The Government like it that way. The people live in an enforced
feudal existence and power is centralised. However, the Universe
has other plans. There's a revolution coming and it isn't what anybody
expects.
The Festival arrives. Sitting on the outskirts of
the star system, it starts to drop mobile phones onto the ground.
The first person to pick one up learns he can have his heart's desire
simply for some information. What follows is realisation of everybody's
dreams and some people's nightmares.
Burya Rubenstein has been plotting revolution for
years and is in internal exile for his pains. Now he finds his aims
have been superseded as the planet collapse in anarchy around him
and he must try to make the best of it.
Meanwhile, the Government has its own plans to stop
the revolution which involves breaking causality by sending a fleet
of spaceships three weeks into the past to engage with the Festival.
If only it were that simple. The best laid plans and all that...
Caught up in all this is Martin, ostensibly an engineer
working on the space fleet. He, too, has an agenda. He meets Rachel,
a well-preserved agent of the UN, who despite her better judgement
finds herself warming to him. They become embroiled in the causality
problem and, on a more positive note, each other.
Another space opera it isn't. 'Singularity Sky' manages
to engage the brain extensively. Occasionally it overdraws on the
cerebral cortex and requires me to say, 'Eh what?' There is a considerable
amount of political theory squashed into a not insignificant amount
of story.
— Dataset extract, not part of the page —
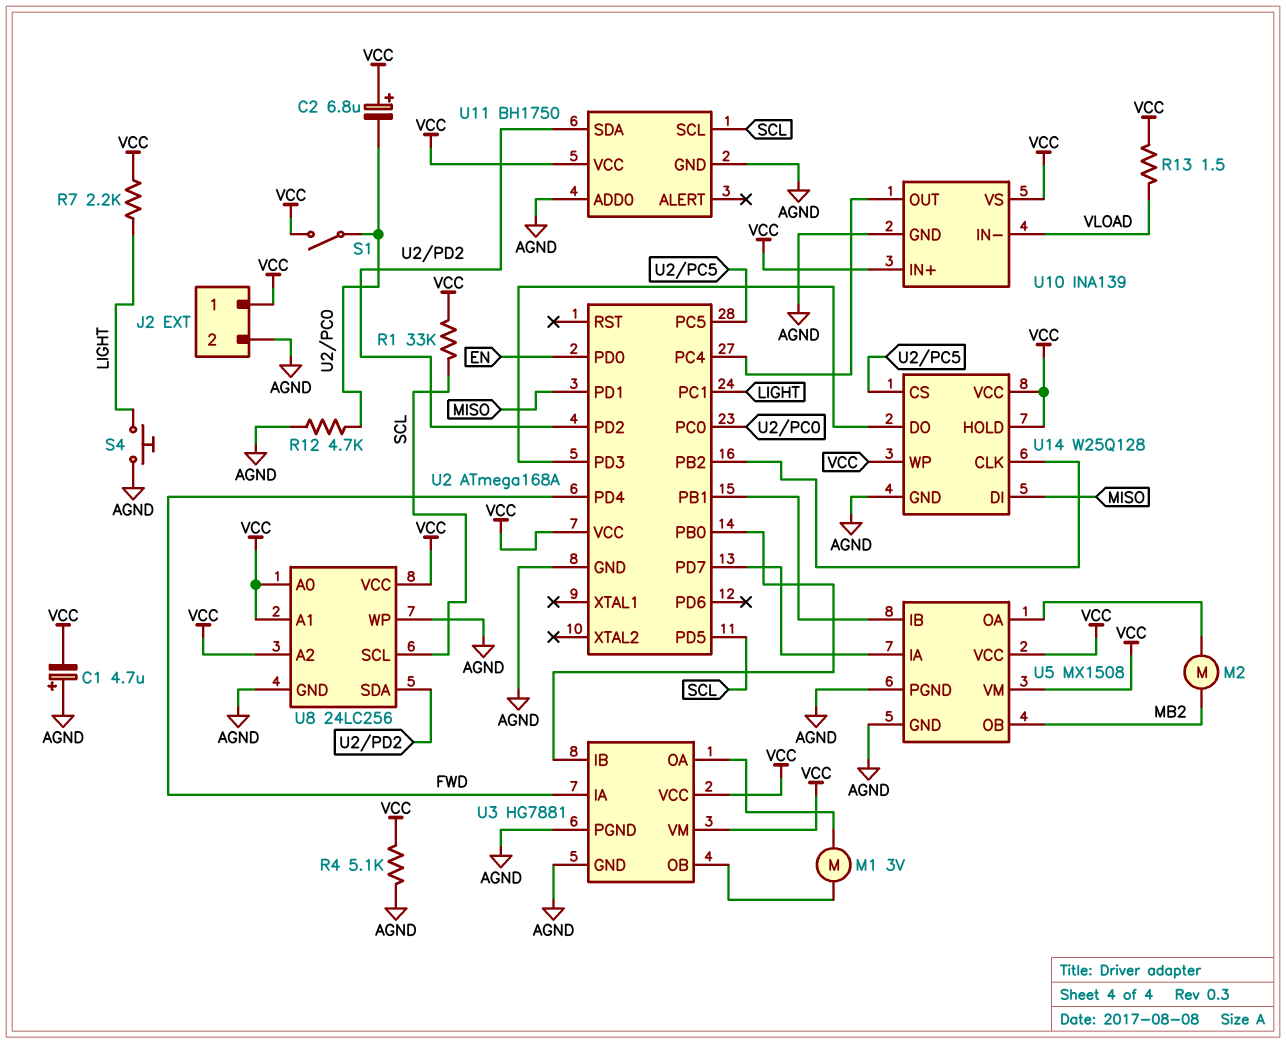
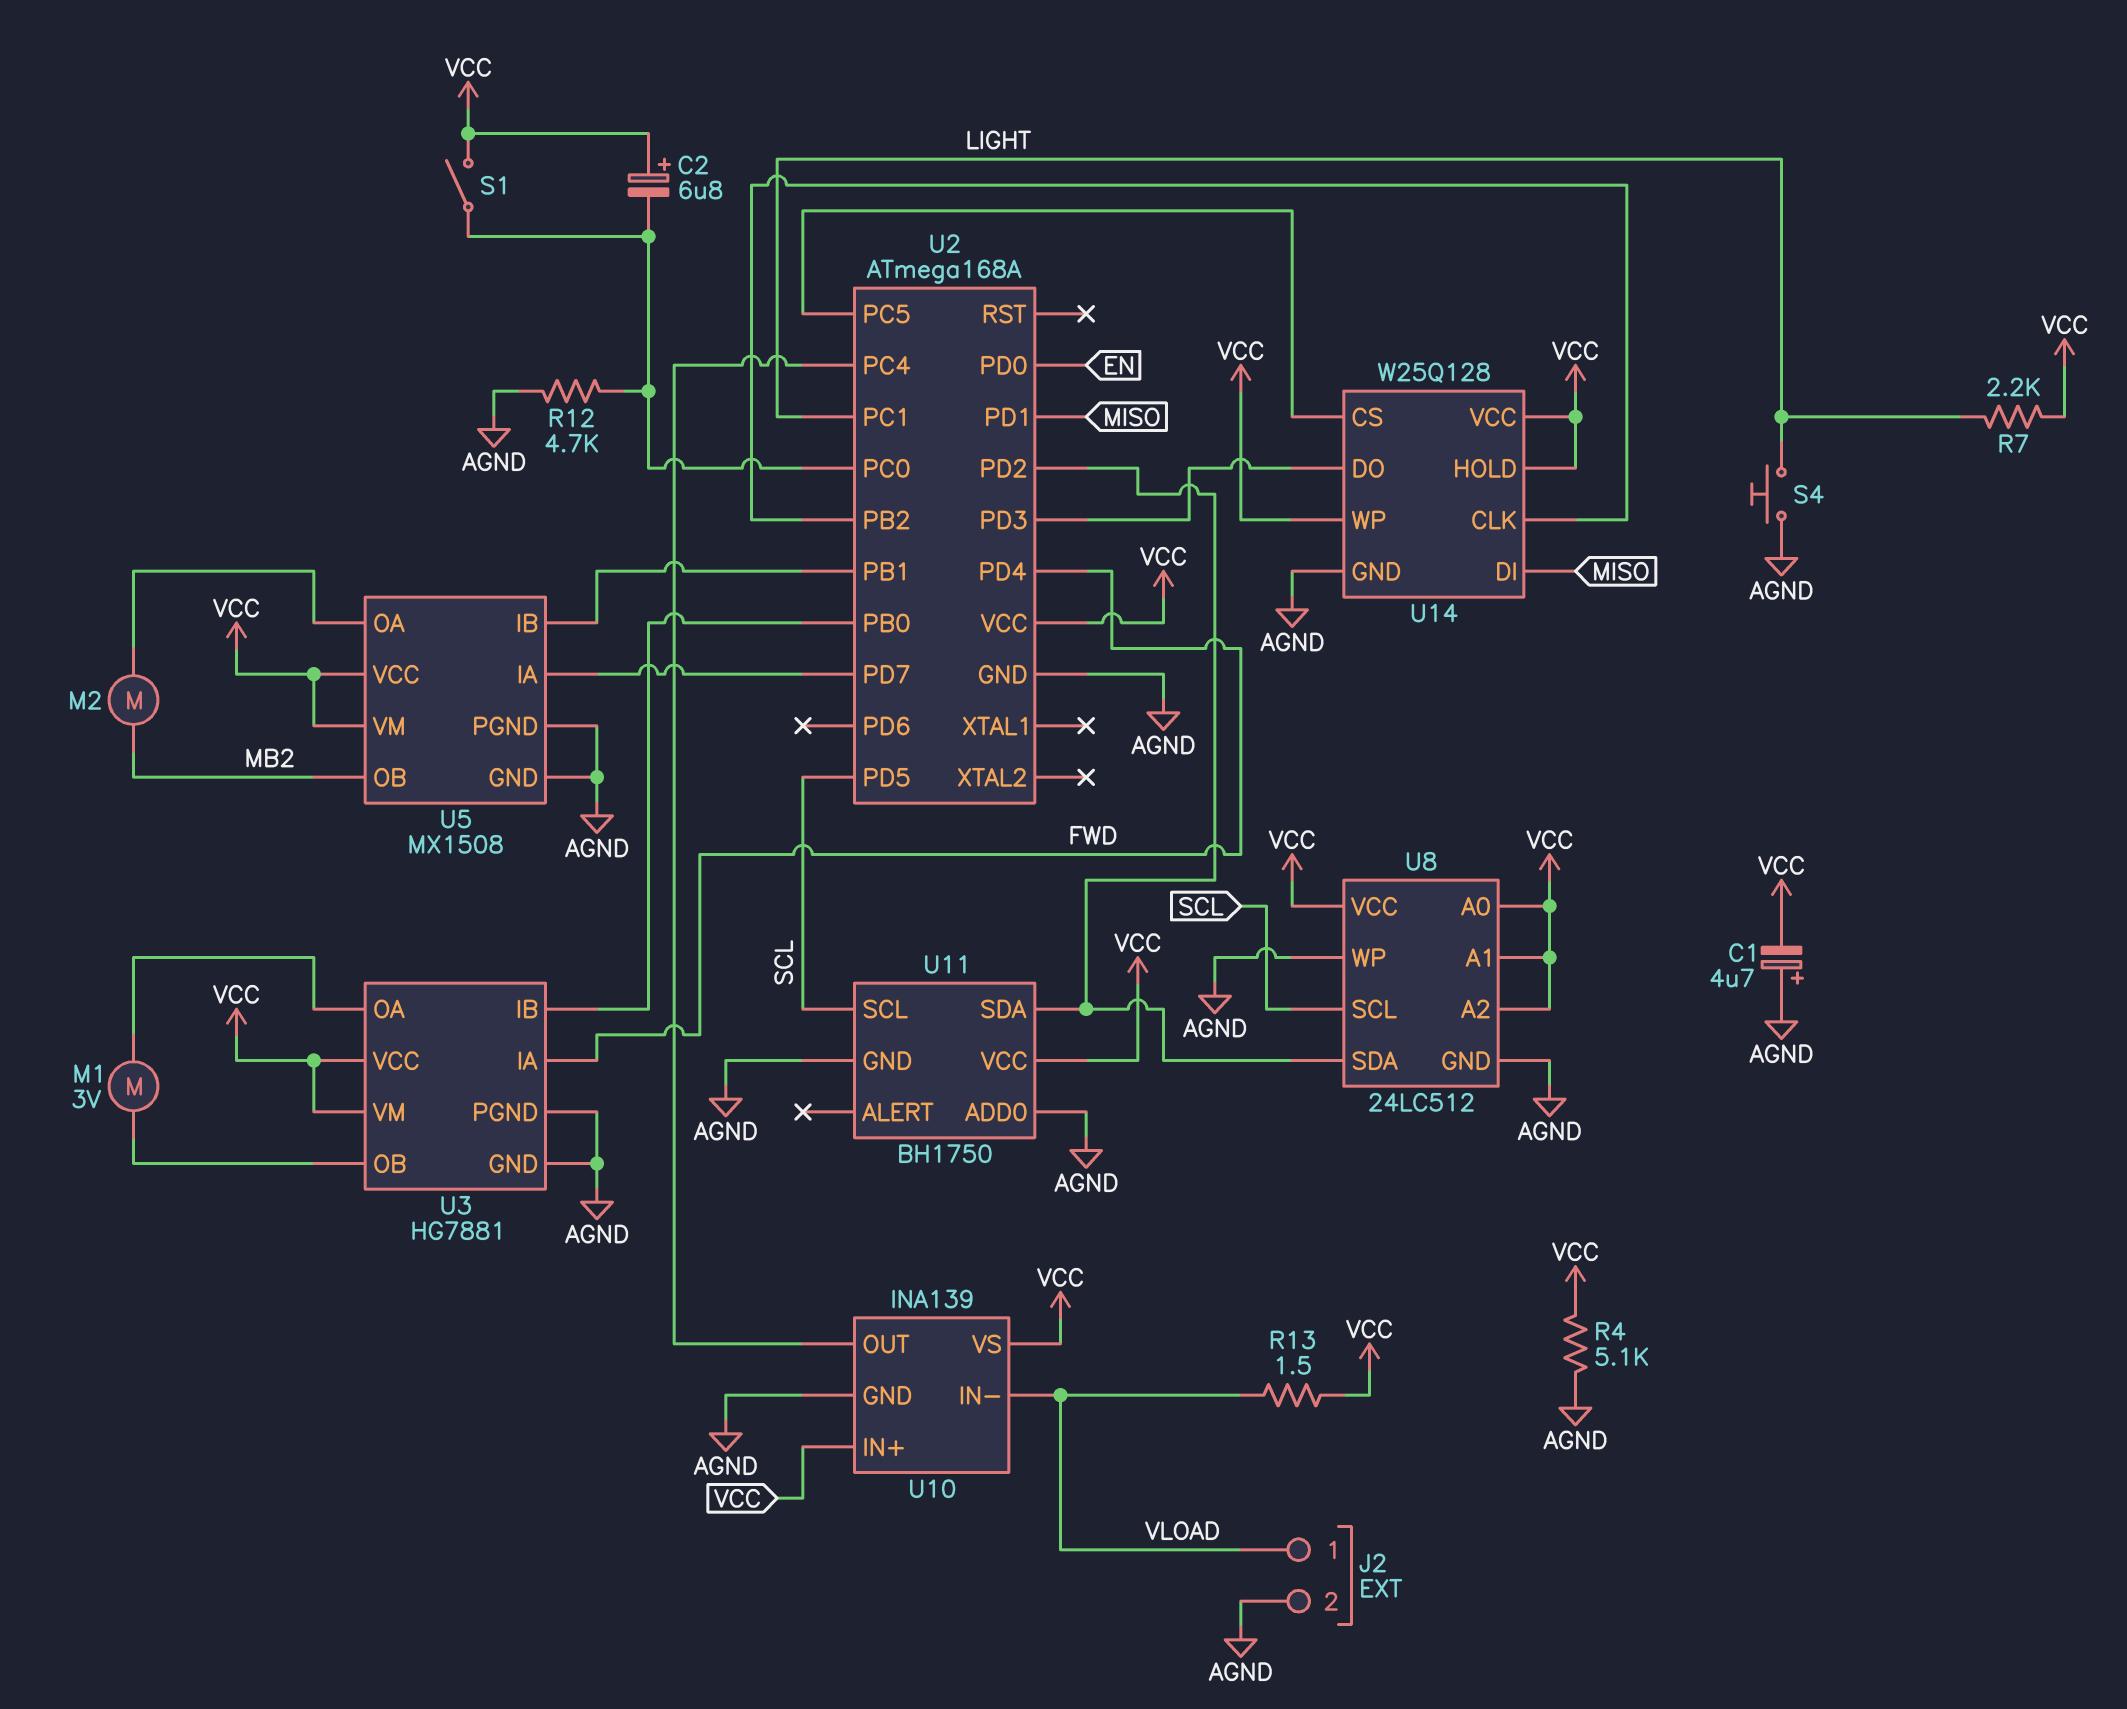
J2 pin 1: VCC -> VLOAD
R1: 33k (SCL, VCC) -> none
U8: 24LC256 -> 24LC512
It also has human interest. In other words, 'lurve' but
not too much to put off the more macho reader. Contrasting with
the nuts and bolts science, it also features a giant rabbit and
a large tusked animal called a 'Critic' that moves around the world
in a shed on legs.
The Critic comes with the Festival and gets involved
at ground level. I can't help feeling that Charles Stross has been
to Edinburgh and yes, there is also a rather dangerous 'Fringe'.
Most of the cultural references flew over my head without stopping
but I enjoyed it nonetheless. The book also has multiple viewpoints
but always maintains them in the third person keeping its distance
which occasionally made it rather cold and analytical.
Reservations notwithstanding, this is certainly a
different and rather refreshing novel that is richly entertaining.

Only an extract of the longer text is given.